The Nazis did not care if the Jews handling the bodies were safe or not. These people were to be killed anyway. Once the bodies were incinerated, any remaining cyanide went up those tall chimneys. However, getting the bodies to the incinerators would be very difficult if they had hair and clothes.

Remember that these weren’t just concentration camps. They were death factories. So they minimized risk to the inmates only to the extent that it speeded up the killing process.

Some of these rituals were reinforced by the associated dehumanization. It may be easier to kill people who are bald because they don’t look fully human. It may be easier to kill naked people because it is a sexual turn on. However, the main reason for these grotesque rituals was probably to prevent adsorption of hydrogen cyanide on porous materials.

BTW: Zyklon B was not made of cyanide salt crystals. They were made of hydrogen cyanide adsorbed to a clay like material. It probably would have taken a very long time for a salt crystal to evaporate. In flowing air, the cyanide adsorbed to the clay must have evaporated very fast. Hence the fans in the gas chambers.

Note that cyanide is not really a good insecticide for fumigation. Usually, organophosphates and organohalogenes (like DDT) are used to kill insects. Mammals and insects per kilogram are equally vulnerable to organophosphates.

Cyanide doesn’t kill plants. Organophosphates and organohalogenes like DDT can kill plants. So cyanide rather than organophosphates are used as an insecticide generally when the insects are in living plants. I don’t know why cyanide would ever be used to sterilize clothing when the Germans had organophosphates.

The best way to get rid of lice is to boil the clothes. If lice on clothes are a problem, a small dose of organophosphate or DDT can get rid of them. I don’t understand why cyanide would be used for delousing when cyanide is more poisonous to humans than to insects.
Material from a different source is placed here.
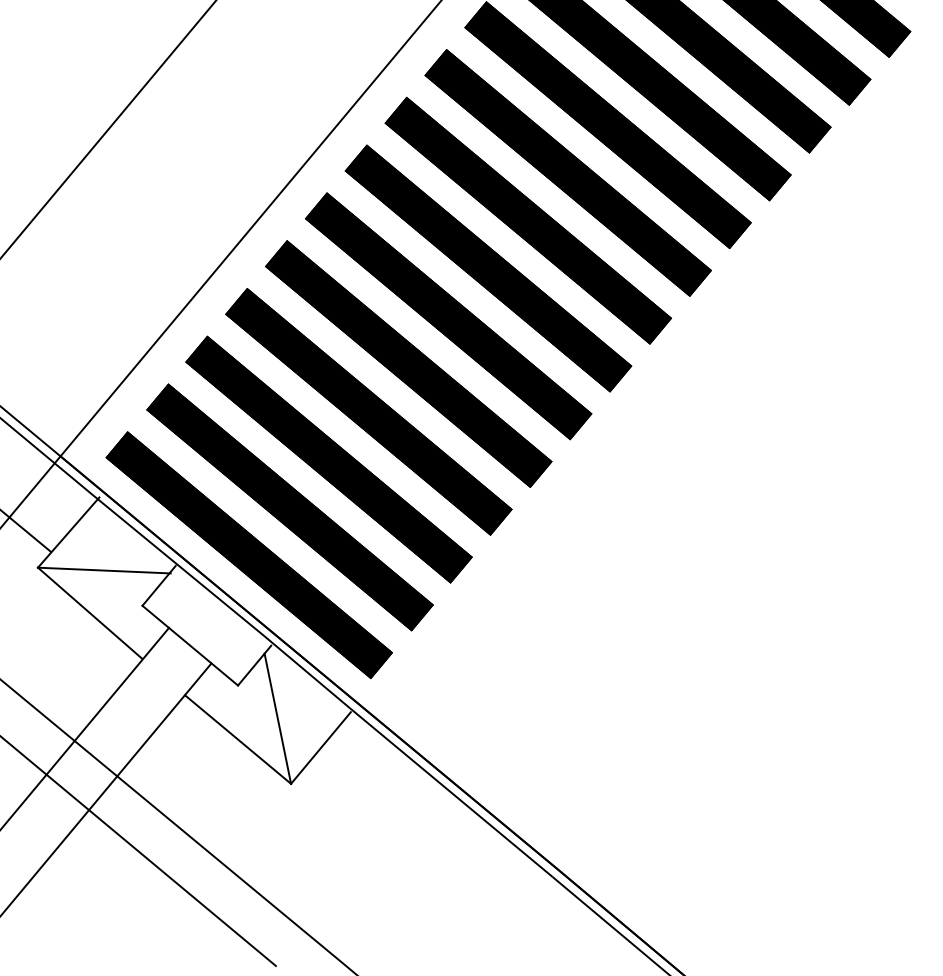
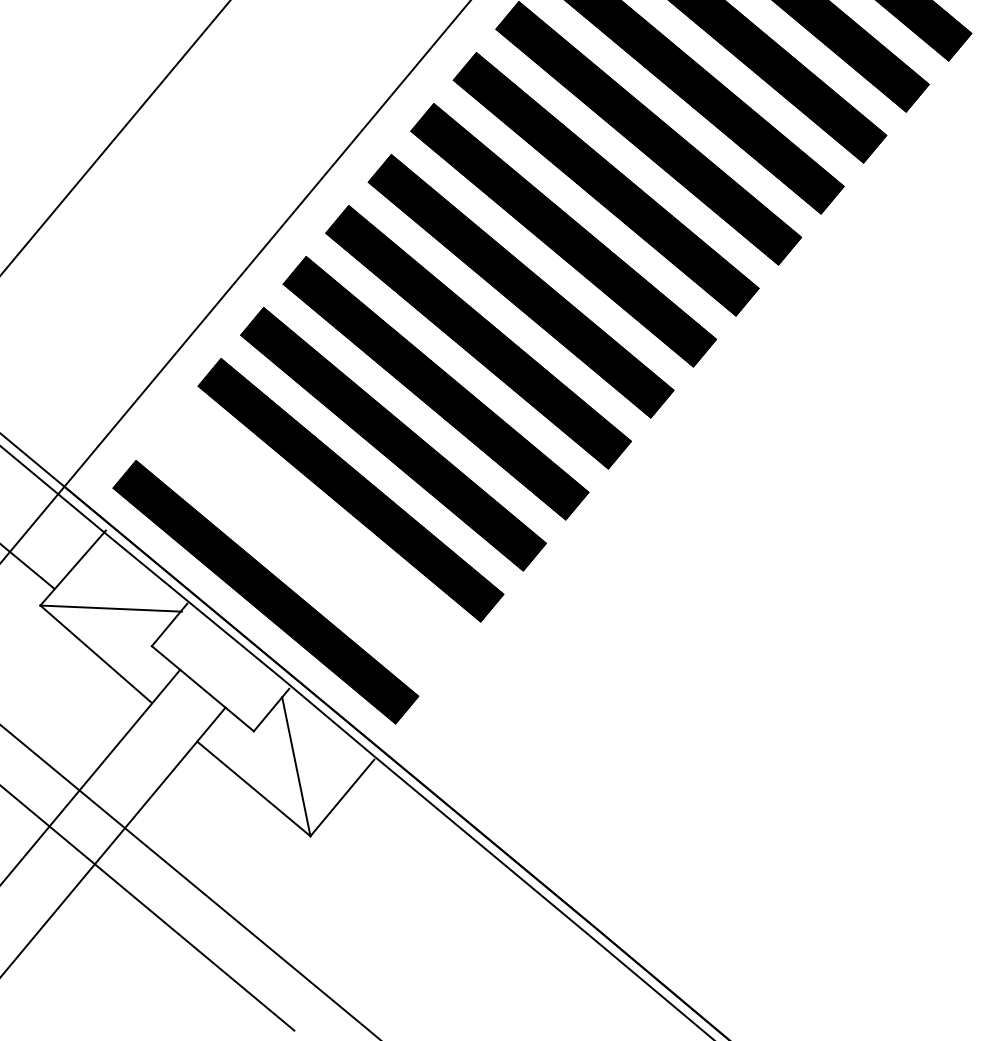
part: (290, 507) -> (309, 541), removed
Mammals have hemoglobin molecule to which cyanide binds. Arthropods including insects have hemolymph, which contains NO hemoglobin. So insects per kilogram are a lot less vulnerable to cyanide than mammals per kilogram. Zyklon B was designed for rats, not lice. Rats being mammal would be far more vulnerable to cyanide than lice.
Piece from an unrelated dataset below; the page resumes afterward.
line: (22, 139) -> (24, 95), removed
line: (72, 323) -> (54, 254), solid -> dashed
A minor reason to cut the hair is to supply wartime materials. Supposedly, the hair for mats was used for submarines. However, this had to be secondary. The hair and the clothes was probably a value added feature that reinforced thei Nazi intentions. It was probably something like, ‘If we have the hair and clothes, then we may as well sell them anyway. This will offset the cost of maintaining a death factory.’

Incidentally, Zyklon B also contains tear gas as well as cyanide. The tear gas is an irritant that warns the user that there is cyanide being released. The cyanide itself causes suffocation, but tear gas would burn the eyes. So death by Zyklon B must have been extremely uncomfortable. But as long as it was safe for the Nazis, it must have been alright.

The cutting of hair seems highly correlated with the use of cyanide. When the Nazis used carbon monoxide, they often did not cut the hair. They didn’t cut the hair when they shot Jews, either. The carbon monoxide methods was far too slow, and used up lots of gasoline. The hair doesn’t absorb bullets, although it is still as valuable.

Carbon monoxide has a much smaller melting point than hydrogen cyanide, and so has different properties. Carbon monoxide would not stick to hair as much as hydrogen cyanide.